Zweepslag

U kent die ervaring waarschijnlijk wel: het gevoel dat de kuit op knappen staat en elk moment kan ‘ontploffen’. Bij mij kwam dat regelmatig voor, met name ‘s nachts, en vrijwel altijd was ik in staat om erger te voorkomen door de tenen naar voren te halen, aldus de ergste druk weg te nemen en vervolgens te wachten tot het over gaat – de beproefde tactiek van de kabinetten Rutte I t/m IV – zoals we die ook vaak op het voetbalveld toegepast zien worden als vooral Zuid-Europese spelers tegen het einde van de wedstrijd met een minimale voorsprong ineens een spontane krampaanval krijgen, ijselijk kermend ter aarde storten en bezorgde teamgenoten energiek aan hun been laten sjorren, intussen met een schuin oog loerend naar het scorebord. Daar was bij mij uiteraard geen sprake van toen het een paar weken geleden op een zaterdagmiddag hopeloos mis ging met een zweepslag die ik (vergeef me de flauwe woordspeling) helaas niet onder de knie kreeg.

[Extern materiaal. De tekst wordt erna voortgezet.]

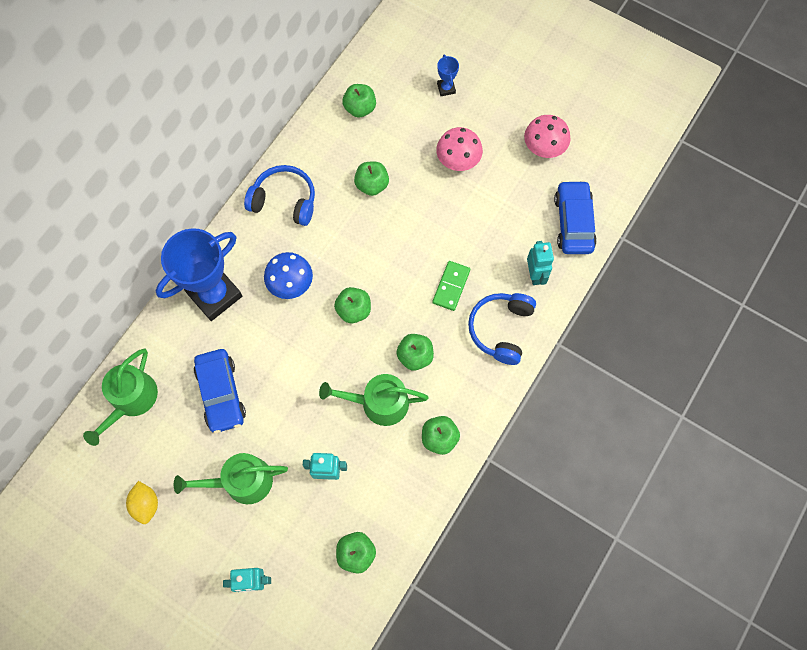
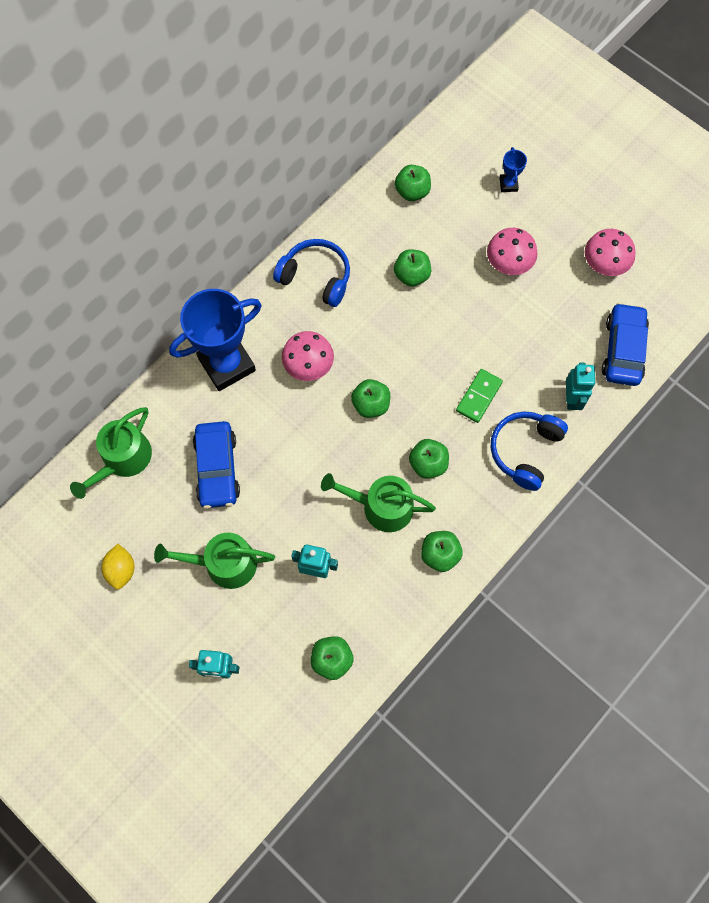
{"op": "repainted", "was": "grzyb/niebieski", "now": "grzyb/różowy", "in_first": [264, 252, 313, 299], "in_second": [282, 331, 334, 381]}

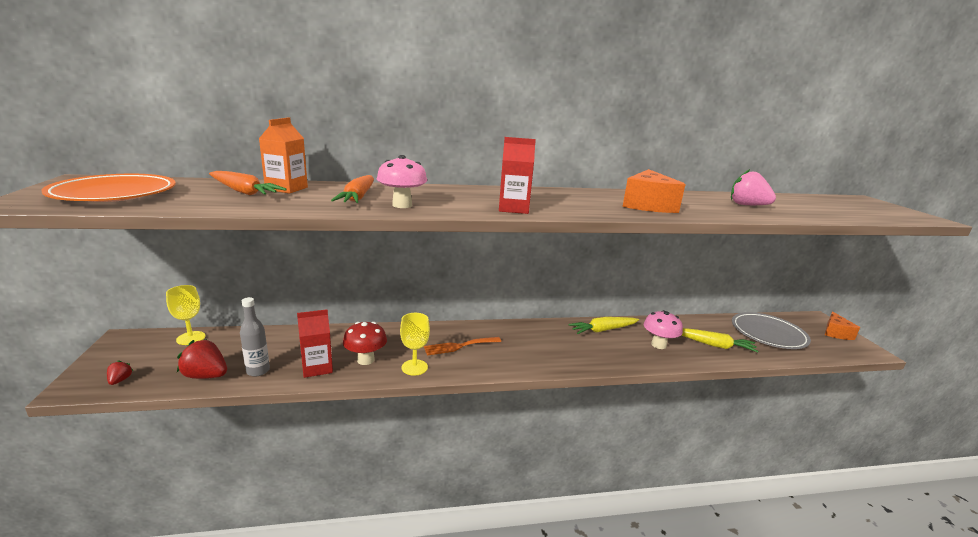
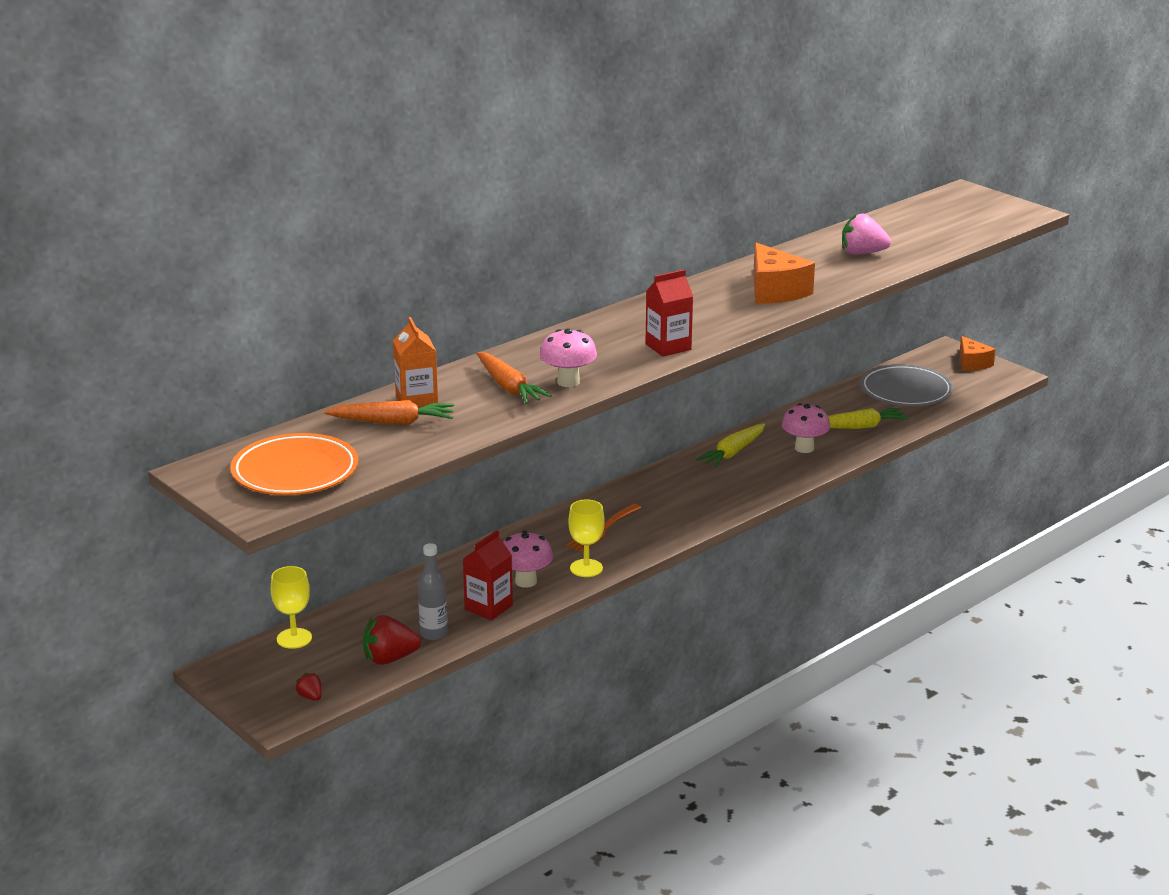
{"op": "repainted", "was": "grzyb/czerwony", "now": "grzyb/różowy", "in_first": [343, 322, 387, 365], "in_second": [503, 531, 553, 588]}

De gevolgen zijn, behalve het voortdurende gehak van spelden in de tenen en een mes in de hiel, qua mobiliteit dermate vervelend dat er voor deze week twee afspraken zijn gemaakt in Twentse ziekenhuizen. Vandaag mag ik me melden bij de radioloog in Hengelo voor een doppleronderzoek van de bloedvaten door middel van geluidsgolven waarbij de bloedstroom hoorbaar gemaakt wordt met behulp van een penvormig apparaat (transducer) dat op de huid wordt geplaatst, waarna ik me stiekem hopend op een acute stroomstoring gedurende maximaal vijf minuten moet voortbewegen op een loopband. (Lóópband – alleen het woord al.) Tot zover de korte samenvatting, ik moet er om 12.45 uur zijn en mag drie kwartier later weer naar huis, waarna de vaatchirurg me vrijdag in Almelo zal informeren wat de resultaten van het onderzoek zijn en wat er verder met me gebeuren moet. Ik heb er alle vertrouwen in, ook al vanwege een andere recente ervaring met de gezondheidszorg in Twente, toevallig ook op een zaterdag toen ik werd getroffen door een nogal heftige bloedneus die met huismiddeltjes niet te stuiten bleek. Uiteindelijk werd ik ‘s avonds letterlijk en figuurlijk uit de brand geholpen door een vriendelijke KNO-arts die met een soort soldeerpistool de boel vakkundig dichtsiste. Na een week mocht ik weer niezen – nooit geweten dat hooikoorts zo bevrijdend kan zijn.